Friday, January 28, 2022

Institutions and abuse - but the funding goes on

Image Source: United Nations
We have learned of yet another instance of abuse against a person with disabilities living in an institution. Once again, it has received no media coverage and laconic police attention. 

The victim's mother reported to the police that upon visiting her son the day after the alleged attack, he had a broken elbow, blue marks, and hemorrhaging on his face and in his eye. The employee "simply beat him up with blows".  

It is truly incomprehensible that Israel remains stuck in its backward attitudes toward institutionalization. Doling out mass cash gifts, for instance, to institutions as it just did several weeks ago. And it did so despite the outcry of Bizchut, the Israeli organization dedicated to defending the human rights of people with disabilities.

In its end-of-year report, Bizchut summarized [see my unofficial translation into English that follows] that now infamous cabinet meeting which authorized the handover of millions of shekels to ADI Negev, the large, closed and isolated institution founded and headed by Major General (Res.) Doron Almog - the darling of Israel's elite and powerful. 

No to Funding for Institutions!

Our first initiative relates to Adi Negev, an institution in the Negev where 150 people with disabilities reside.

A month ago we learned that in a closed  meeting the government will decide whether  or not to allot millions of shekels to its development. 

We do not have and never have had anything specific against Adi Negev, only against the very idea of institutions. 

When people with disabilities live, work and receive services in one place which is designated for them alone - they are isolated/cut off  from the community outside, which deepens their separation from the society. This harms equality. This harms their quality of life. In such a place, they have no control over the most basic decisions in life. 

The State of Israel understood this as well when in 2012 it ratified the international Convention for the Rights of Persons with Disabilities which, according to its official interpretation by the United Nations, orders the closure of all institutions.

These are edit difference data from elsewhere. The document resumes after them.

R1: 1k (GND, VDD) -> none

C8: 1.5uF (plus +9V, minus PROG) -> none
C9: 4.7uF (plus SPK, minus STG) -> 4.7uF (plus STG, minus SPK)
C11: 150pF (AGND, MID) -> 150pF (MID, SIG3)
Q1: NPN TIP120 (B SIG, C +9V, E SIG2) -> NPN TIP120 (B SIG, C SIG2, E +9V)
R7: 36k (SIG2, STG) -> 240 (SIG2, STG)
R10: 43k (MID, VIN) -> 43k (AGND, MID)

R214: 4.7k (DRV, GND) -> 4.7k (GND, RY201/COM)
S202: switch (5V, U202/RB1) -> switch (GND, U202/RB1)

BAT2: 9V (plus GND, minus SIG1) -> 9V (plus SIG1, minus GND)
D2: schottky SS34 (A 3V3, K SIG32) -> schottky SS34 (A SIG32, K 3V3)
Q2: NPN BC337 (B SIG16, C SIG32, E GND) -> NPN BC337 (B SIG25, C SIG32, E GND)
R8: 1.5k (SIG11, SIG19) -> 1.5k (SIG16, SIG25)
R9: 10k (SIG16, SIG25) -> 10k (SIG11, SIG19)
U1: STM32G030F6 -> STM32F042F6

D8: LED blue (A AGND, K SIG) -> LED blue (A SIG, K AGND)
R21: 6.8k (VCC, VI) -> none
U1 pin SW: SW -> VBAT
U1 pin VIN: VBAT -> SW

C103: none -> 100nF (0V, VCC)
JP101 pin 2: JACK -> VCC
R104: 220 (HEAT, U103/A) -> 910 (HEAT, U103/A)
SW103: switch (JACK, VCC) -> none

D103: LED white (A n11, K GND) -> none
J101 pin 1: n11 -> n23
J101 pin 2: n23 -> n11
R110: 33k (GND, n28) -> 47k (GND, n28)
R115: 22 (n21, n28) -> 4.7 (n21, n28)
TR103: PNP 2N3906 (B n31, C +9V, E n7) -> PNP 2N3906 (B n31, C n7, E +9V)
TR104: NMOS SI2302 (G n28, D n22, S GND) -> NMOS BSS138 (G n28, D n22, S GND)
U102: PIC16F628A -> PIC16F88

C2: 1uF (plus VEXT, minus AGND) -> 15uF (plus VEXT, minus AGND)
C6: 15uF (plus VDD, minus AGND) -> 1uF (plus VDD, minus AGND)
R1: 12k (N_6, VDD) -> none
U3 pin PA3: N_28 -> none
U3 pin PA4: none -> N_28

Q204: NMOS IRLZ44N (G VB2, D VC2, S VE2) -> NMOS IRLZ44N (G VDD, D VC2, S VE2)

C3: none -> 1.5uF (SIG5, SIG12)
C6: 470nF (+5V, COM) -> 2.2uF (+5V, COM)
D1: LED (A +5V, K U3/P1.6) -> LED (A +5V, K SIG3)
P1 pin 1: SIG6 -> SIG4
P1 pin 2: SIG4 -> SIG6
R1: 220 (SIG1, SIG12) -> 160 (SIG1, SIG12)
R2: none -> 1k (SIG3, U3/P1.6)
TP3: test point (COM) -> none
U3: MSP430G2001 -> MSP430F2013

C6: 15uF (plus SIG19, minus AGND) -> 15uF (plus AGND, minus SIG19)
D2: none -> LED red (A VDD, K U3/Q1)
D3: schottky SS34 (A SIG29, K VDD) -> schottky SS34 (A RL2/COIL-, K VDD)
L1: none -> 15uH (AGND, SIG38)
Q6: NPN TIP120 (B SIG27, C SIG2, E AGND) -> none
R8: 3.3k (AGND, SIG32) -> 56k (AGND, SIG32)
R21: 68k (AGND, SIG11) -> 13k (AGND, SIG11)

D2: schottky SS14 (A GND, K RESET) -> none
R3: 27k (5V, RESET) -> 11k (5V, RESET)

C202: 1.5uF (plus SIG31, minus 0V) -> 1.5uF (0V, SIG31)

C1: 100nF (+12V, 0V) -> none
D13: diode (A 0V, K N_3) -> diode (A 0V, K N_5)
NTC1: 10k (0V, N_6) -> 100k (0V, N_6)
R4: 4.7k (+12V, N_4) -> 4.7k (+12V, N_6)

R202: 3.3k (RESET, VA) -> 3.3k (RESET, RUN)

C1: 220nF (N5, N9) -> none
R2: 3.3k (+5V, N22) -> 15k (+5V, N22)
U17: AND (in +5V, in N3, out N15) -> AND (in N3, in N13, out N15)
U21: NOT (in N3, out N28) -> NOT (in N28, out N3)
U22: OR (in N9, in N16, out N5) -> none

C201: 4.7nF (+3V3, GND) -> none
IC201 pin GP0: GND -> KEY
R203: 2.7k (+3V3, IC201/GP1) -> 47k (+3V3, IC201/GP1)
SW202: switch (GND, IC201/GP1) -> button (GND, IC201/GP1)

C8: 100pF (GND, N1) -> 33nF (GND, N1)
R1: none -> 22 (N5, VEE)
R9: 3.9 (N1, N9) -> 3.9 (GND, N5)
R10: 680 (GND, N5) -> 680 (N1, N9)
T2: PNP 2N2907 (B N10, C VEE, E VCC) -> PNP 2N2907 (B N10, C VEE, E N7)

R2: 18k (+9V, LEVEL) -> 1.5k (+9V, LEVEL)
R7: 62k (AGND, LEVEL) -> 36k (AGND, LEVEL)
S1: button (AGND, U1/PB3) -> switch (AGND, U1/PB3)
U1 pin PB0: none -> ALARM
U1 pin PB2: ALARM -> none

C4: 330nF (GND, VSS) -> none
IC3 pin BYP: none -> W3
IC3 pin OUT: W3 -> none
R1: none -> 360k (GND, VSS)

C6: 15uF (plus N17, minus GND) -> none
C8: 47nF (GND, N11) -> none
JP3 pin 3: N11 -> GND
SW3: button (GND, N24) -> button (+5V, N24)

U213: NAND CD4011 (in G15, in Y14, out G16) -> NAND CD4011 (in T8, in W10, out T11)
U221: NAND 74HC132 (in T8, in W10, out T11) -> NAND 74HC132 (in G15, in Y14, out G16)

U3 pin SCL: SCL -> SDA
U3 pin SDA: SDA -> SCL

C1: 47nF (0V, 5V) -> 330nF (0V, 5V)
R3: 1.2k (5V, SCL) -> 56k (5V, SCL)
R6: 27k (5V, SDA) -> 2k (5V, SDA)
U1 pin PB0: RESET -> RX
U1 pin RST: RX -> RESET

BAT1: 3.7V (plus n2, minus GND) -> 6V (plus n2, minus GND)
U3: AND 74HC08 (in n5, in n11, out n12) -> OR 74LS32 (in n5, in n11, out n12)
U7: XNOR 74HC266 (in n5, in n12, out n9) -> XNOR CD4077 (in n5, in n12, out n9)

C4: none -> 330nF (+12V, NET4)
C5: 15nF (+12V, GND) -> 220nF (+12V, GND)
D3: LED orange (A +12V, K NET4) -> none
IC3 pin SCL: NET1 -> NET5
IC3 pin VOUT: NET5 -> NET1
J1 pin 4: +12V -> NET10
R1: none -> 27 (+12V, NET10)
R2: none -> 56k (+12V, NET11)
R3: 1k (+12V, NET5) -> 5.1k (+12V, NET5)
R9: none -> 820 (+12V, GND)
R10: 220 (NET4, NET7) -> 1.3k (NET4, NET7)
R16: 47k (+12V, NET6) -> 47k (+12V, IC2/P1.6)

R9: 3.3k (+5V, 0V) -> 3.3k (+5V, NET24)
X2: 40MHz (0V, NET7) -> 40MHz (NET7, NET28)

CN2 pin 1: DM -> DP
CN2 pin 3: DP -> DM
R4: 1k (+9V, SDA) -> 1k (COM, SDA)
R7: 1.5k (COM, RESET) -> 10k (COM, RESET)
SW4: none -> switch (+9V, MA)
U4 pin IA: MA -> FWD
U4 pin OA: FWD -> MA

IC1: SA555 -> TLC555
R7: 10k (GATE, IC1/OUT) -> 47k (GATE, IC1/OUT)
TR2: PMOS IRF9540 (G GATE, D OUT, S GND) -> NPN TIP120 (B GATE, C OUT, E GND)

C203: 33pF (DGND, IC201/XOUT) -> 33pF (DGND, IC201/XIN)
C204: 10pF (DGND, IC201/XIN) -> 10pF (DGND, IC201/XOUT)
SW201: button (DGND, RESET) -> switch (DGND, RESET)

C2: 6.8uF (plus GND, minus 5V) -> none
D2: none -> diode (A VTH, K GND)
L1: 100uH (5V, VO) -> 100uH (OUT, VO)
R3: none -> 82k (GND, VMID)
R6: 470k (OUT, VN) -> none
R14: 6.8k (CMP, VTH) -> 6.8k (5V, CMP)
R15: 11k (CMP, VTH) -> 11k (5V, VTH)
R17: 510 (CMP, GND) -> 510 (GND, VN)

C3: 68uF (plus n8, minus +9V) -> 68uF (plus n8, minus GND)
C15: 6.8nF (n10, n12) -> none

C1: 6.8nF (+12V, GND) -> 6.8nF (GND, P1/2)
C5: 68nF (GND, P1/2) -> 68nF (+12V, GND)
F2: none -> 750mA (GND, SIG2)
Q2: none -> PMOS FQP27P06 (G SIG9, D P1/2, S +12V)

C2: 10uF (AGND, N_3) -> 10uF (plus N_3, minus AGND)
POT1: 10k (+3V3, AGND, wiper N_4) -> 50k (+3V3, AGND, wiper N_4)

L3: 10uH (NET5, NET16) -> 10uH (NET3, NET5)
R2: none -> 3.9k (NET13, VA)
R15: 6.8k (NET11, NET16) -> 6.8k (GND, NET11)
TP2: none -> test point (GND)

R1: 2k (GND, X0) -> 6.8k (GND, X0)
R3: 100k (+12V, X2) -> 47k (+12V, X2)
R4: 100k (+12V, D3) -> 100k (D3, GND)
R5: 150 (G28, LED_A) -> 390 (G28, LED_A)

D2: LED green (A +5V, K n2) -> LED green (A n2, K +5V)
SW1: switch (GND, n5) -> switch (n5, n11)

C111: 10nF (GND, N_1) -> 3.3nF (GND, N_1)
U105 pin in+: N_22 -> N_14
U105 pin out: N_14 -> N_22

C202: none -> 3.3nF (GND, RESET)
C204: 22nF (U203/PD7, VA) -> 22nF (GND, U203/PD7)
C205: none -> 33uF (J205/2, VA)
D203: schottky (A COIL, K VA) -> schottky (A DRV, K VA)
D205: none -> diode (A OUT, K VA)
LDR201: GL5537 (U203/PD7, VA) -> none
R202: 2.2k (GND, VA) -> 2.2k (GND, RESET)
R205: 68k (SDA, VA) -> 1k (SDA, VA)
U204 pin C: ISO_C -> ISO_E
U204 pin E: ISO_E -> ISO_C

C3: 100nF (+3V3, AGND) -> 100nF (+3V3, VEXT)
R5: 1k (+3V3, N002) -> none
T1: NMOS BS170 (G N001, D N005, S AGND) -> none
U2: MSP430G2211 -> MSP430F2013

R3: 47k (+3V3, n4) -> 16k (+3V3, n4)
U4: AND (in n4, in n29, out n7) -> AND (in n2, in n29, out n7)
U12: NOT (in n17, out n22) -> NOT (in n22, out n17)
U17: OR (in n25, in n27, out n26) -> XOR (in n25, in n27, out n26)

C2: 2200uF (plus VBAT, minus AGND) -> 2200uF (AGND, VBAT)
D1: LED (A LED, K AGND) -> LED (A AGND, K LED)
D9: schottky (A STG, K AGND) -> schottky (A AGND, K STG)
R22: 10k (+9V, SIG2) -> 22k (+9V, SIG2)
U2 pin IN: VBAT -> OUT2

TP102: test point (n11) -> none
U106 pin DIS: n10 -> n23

We Received Word of the Government Meeting only 24 Hours Beforehand and We Understood We Had to Act Immediately

In no time (from one day to the next) we embarked on a campaign which called on ministers to oppose reaching a decision without first holding a communal, transparent, open debate, with the participation of people with disabilities in line with the principle of "Nothing about us without us", which views people with disabilities as an inseparable part of the decision making process. 

We said that it cannot be that the State will allocate millions of shekels to a policy that affects people with disabilities - without hearing them and their representative organizations. We also said that in light of the Convention and in light of the demand that arises on the ground - from people with disabilities and from their families - it is impossible to allocate millions of shekels to institutions. The budget must be allocated toward the development of responses within the community.

700 emails calling for in community living were sent

True, the government ultimately decided to approve the budget increase of several millions of shekels to expand ADI Negev. But we are not discouraged. We will continue to fight with all our strength to advance the right of every person to live within the community. 

One of our goals this year is to anchor in legislation the right to autonomous life in the community with personal aid. 

We will be sharing further details soon.

I'm glad that Bizchut is not discouraged. 

But as I wrote in an earlier post [Actually, zero steps forward, January 3, 2022], the failure of our protests to prevent that cash gift of millions of shekels to ADI Negev, truly demoralized me.